To (choreo)-graph/draw/dance/write means to play with line, movement, and thinking. This bond of dance, visual art, and text (visual and oral) is present in my way of dance-making since the 90s. It is rooted in interdisciplinary multimedia collaborations and inspired by the understanding of the art of dance as a sharing, thinking, and living process.
In this gallery, I share my temporal sculptures and installations. Touch and sounds of touch are primal curiosities at the moment.

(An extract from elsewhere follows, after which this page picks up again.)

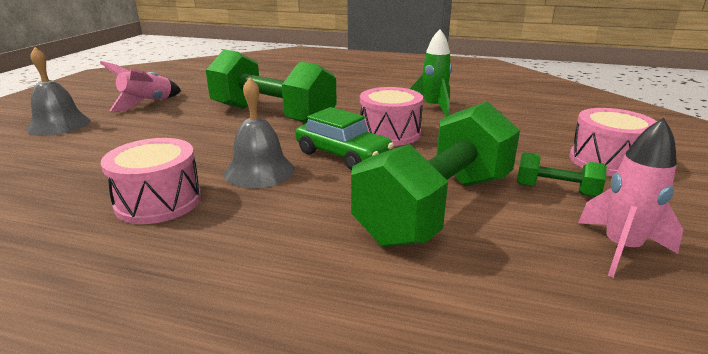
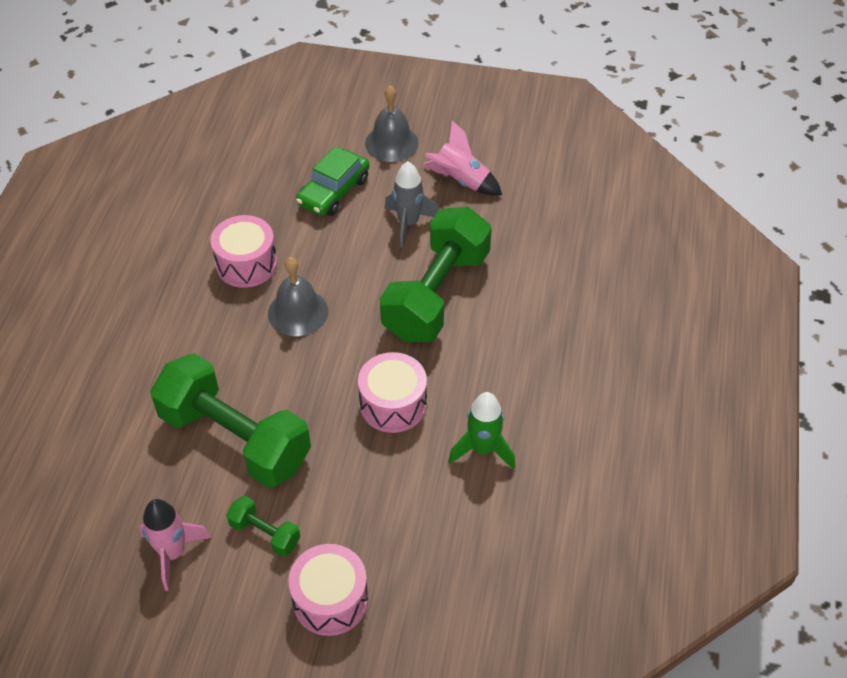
camera: 85 degrees right, 25 degrees up
(178, 122) = (408, 223): none -> grey rocket
(343, 155) = (335, 367): green car -> green car (334, 191)
(556, 190) = (265, 533): green dumbbell -> green dumbbell turned 75 degrees counterclockwise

I'm observing, sensing, and listening to the relation between materials, co-creators, and audience while existing between art-making and writing about art—the space of my art studio.
Drawing on paper A4
a/semic notes mix technique - pastel, oil pastel, graphite, and markers on crumpled paper A4
This project relies on touch, listening, and sensuous presence in the creative process. I'm creating piles of crumpled drawings of a/semic notes. #everydayArt #sublime #commitment #drawing #piles #unites #asemic #writing #body #quality #quantity
My Practice (as Research)
My practice operates at the intersection of dance, performance-installation, and diary-like embodied research. Through asemic and eco-asemic experiments, I work with movement, materials, sound, and duration to explore how sense emerges relationally, prior to language and fixed meaning.
Living Open Diary is an ongoing choreographic research practice that treats the body as a site of writing and sensing. Through improvisation, material engagement, and diary-like scores, the work generates temporary constellations of movement, trace, and presence that remain open, unstable, and shared.
Gray Box Art Studio functioned as a laboratory for eco-asemic, performance-installation research. Working within a visual-art studio rather than a black-box theater, I developed living diaries through movement, drawing, accumulation, and erasure, expanding choreography to include materials, surfaces, and witnesses.